The presentational style of the opening event meant that Aliyu, blessed with
a gift of the gab as well as a talent for visual art, talked through
Azuonye's work as well as his own. As a result, guests were able to get both
artists' impressions of The Dowry, a painting by Azuonye, which incorporates
symbols like the manila, cowries, and other elements referencing the four
working days in Igboland, amongst other things. Aliyu spoke exuberantly
during discussions of his own works also. A painting, Unmasked (1998) was
described as "arguably the best piece I've in the last 10 years - from a
period when there wasn't any overt effort to produce work."
The period occasioned a lot of energy and the artist by his own admission
tried to stretch the limits of his creativity. "The course was overpowering
and therefore accelerated the dynamism of purpose," he reflected. "A good
period is when I can produce work like this."
Another piece by
Aliyu, The Head That Wears the Crown, sent the artist into dramatic,
freewheeling oration. A painting of the same title, produced circa 1986, is
at the National Gallery in Lagos.
A "realistic work of superimposition," it is a portrait of former head of
state General Ibrahim Babangida (IBB) superimposed on the issues the nation
faced at the time, as perceived by the artist.
The IBB painting is a big piece, whilst it's namesake in the Colours of
Spring exhibition is smaller and depicts instead a milkmaid.

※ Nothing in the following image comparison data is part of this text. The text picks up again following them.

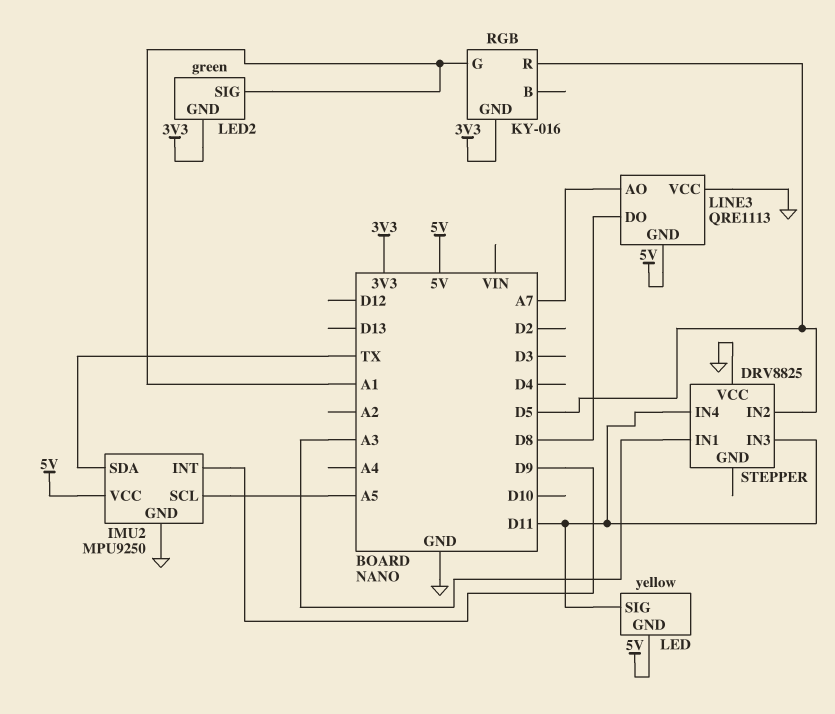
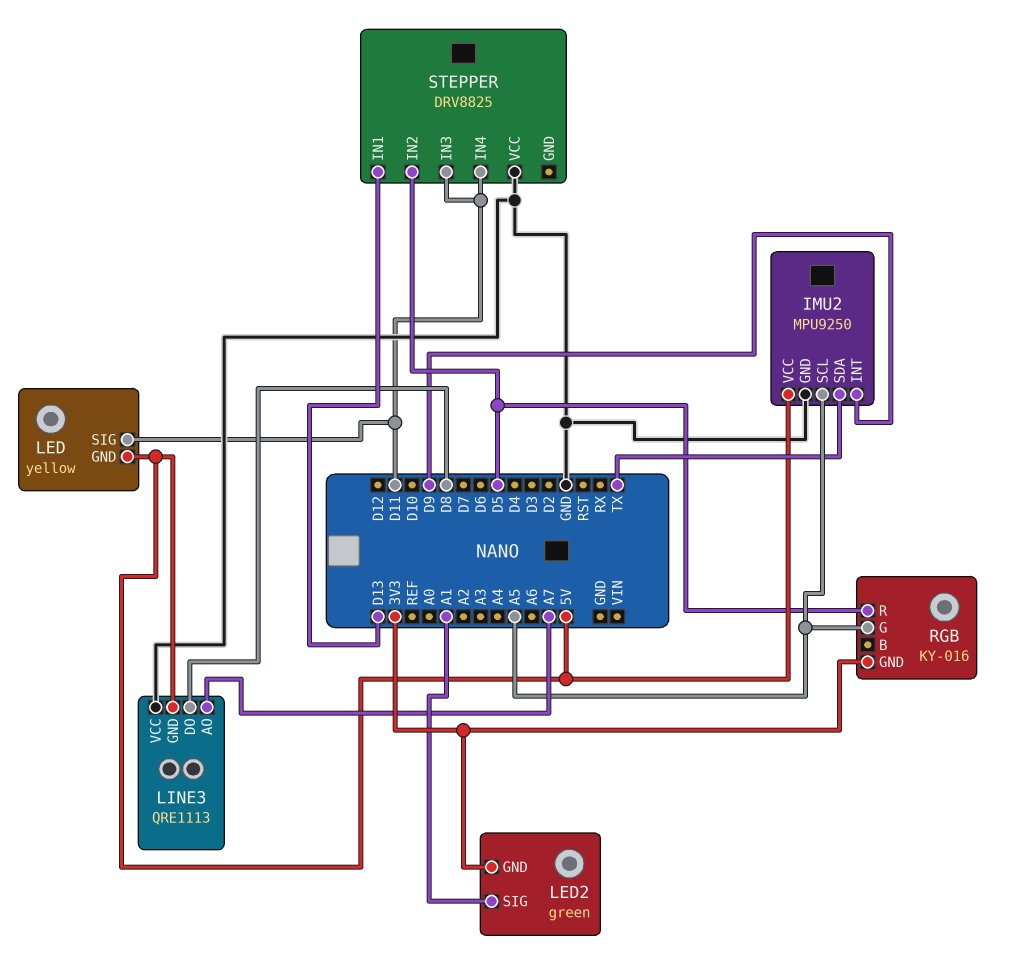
RGB pin G: A1 -> A5
STEPPER pin IN1: A3 -> D13

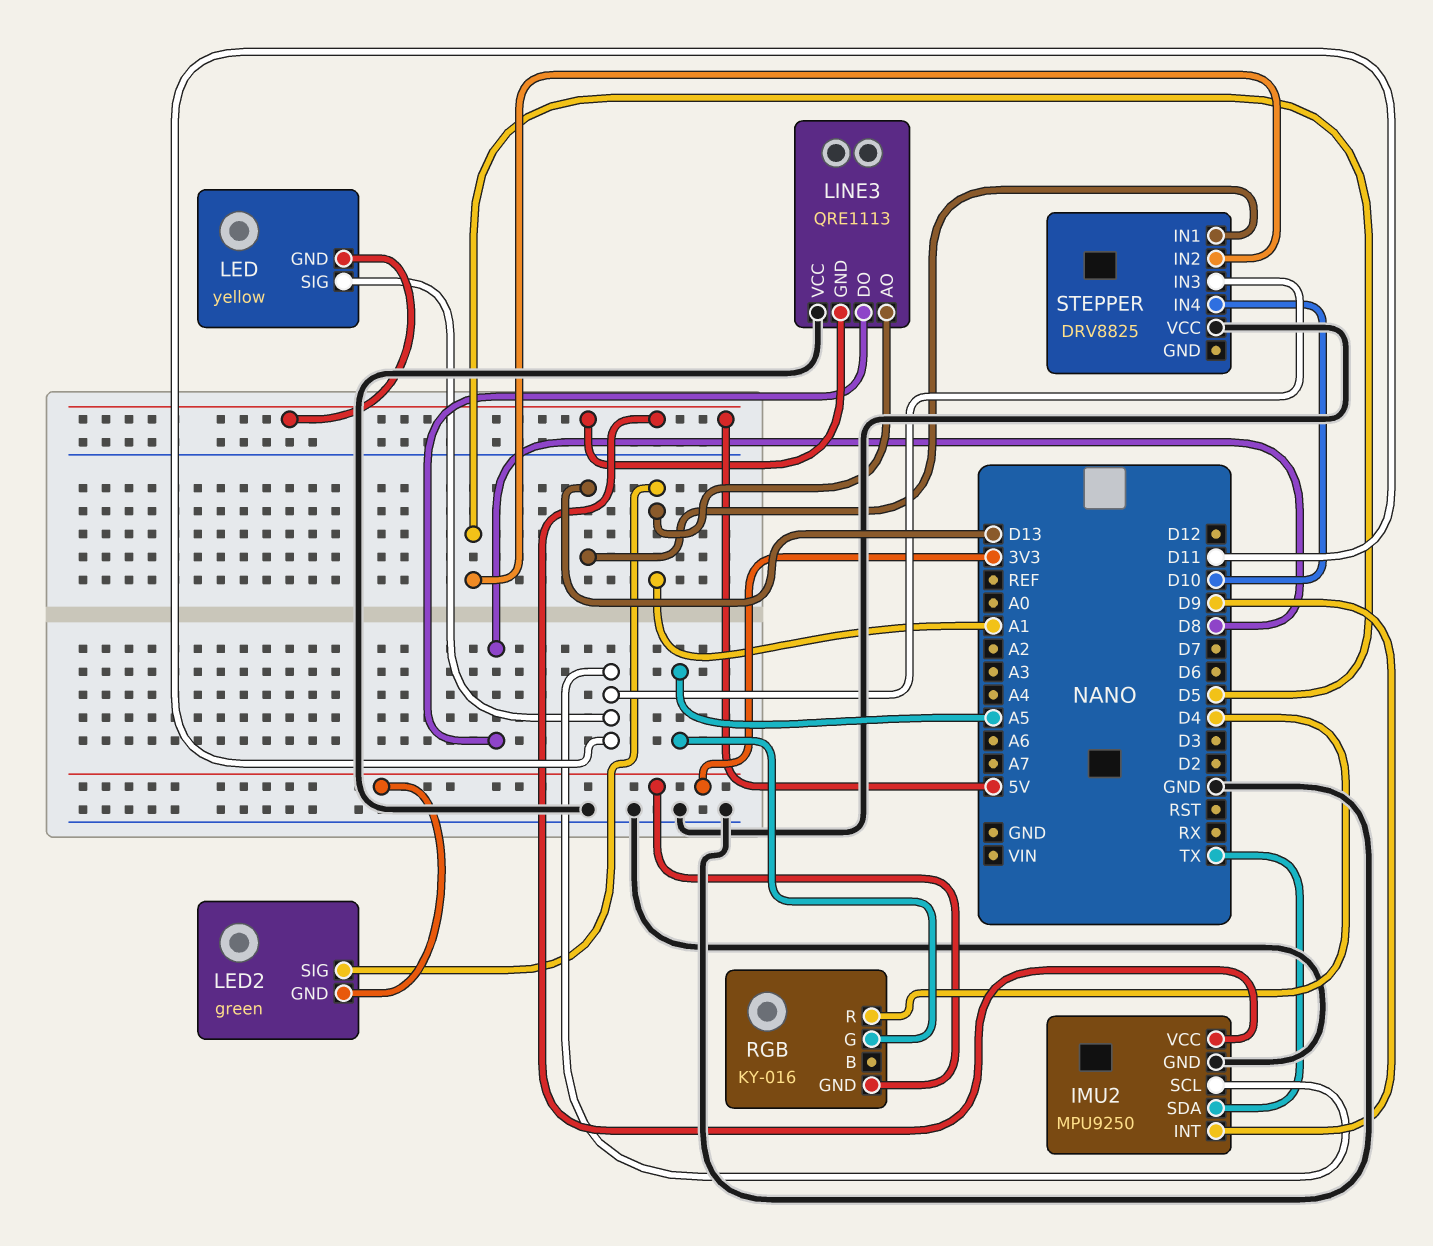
IMU2 pin SCL: A5 -> D11
LINE3 pin AO: A7 -> A1
RGB pin R: D5 -> D4
STEPPER pin IN4: D11 -> D10

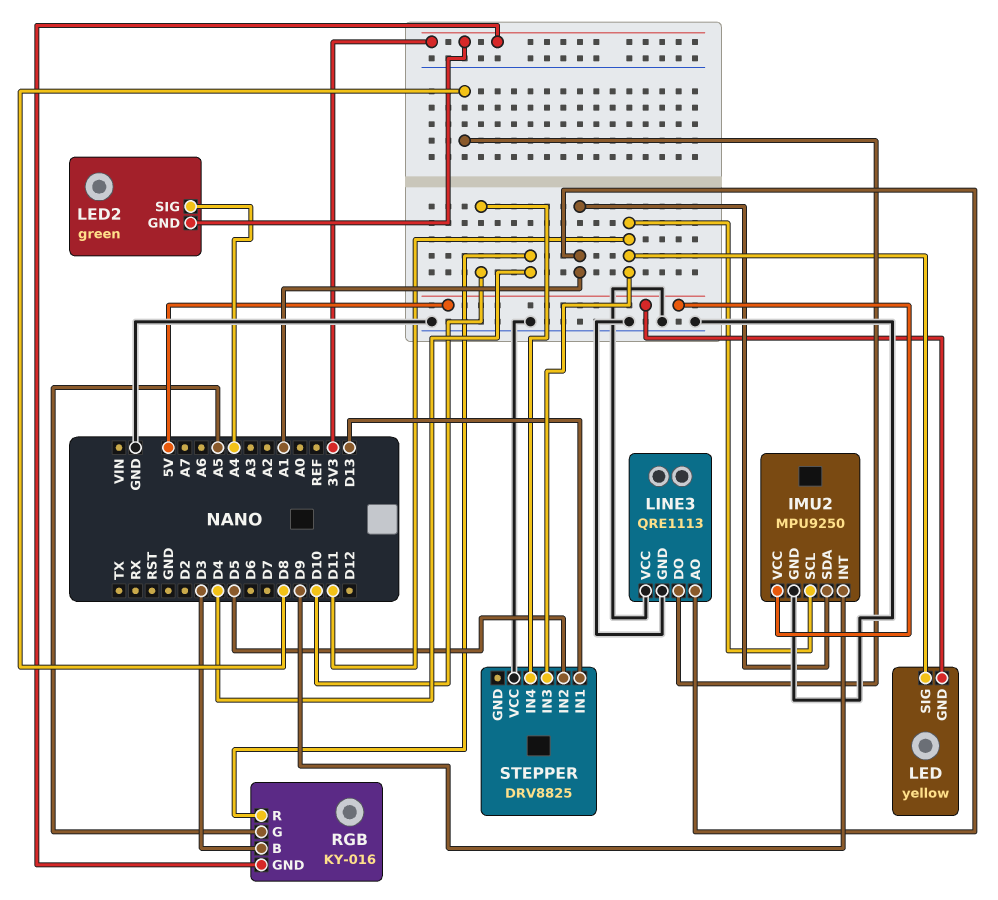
IMU2 pin SDA: TX -> A1
LED2 pin SIG: A1 -> A4
LINE3 pin GND: 5V -> GND
RGB pin B: none -> D3

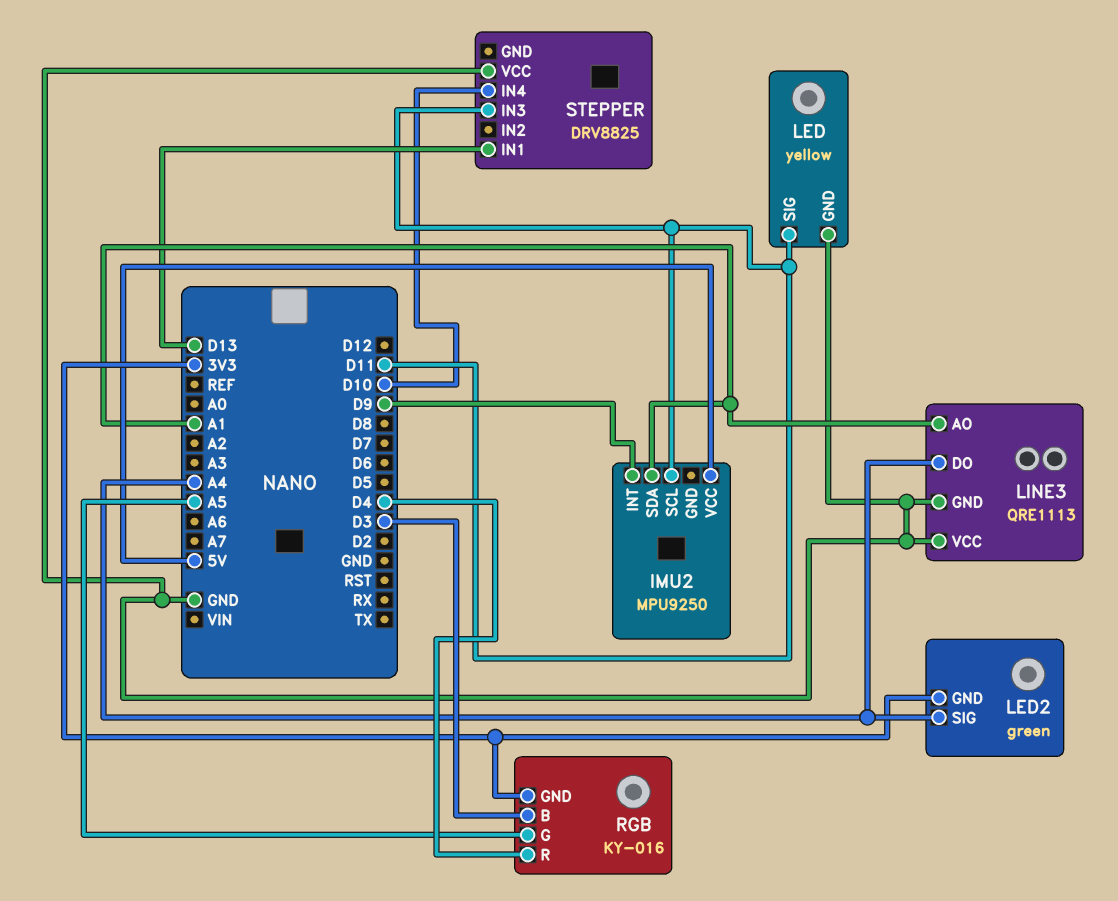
IMU2 pin GND: GND -> none
LED pin GND: 5V -> GND
LINE3 pin DO: D8 -> A4
STEPPER pin IN2: D5 -> none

However, the message has always been the same one of optimism. "Out of the darkness and bleakness, the doom and gloom would come an experience of victory and triumph." Aliyu indicated that, beyond images of combat, strife and misery in the foreground, "every component of the painting is focused on the figuring of hope"- represented by the centre image of the radiant milkmaid. He was visibly passionate when discussing The Head That Wears the Crown. "The hope depicts a figuring who becomes a personification of identity, grandeur and dignity. It's not only a documentation of the plight of the people, but also a celebration," he declared.
Also at the Colours of Spring opening was batik artist, Bayo Lawal, who had
helped organise Aliyu's first joint exhibition at the National Gallery in
Lagos. Lawal now concentrates mainly on what he calls, Gospel Art. Asked if
it is really art, he replied in the affirmative, saying: "Anything you do
that is beautiful is art; a chef is an artist. In Gospel Art, I have to make
artistic choices, whether in colours or lettering." He does not rule out
returning to the "very unique" art of batiks. "To this day, if I see my work
on people, I will still recognise it," he said with satisfaction.
Azuonye described his pieces more as "stylisations" than realistic. Both he
and Aliyu work in pastels. There are differences in subject matter and in
the use of colour, with Aliyu's touch being more subtle than Azuonye's
stronger hues. However, there is a textural similarity in their works, and
this culminated in the exhibition of very harmonising works around the theme
of spring.
And there was no better time for the exhibition, since it opened at the end
of March - just as spring was beginning to arrive in London.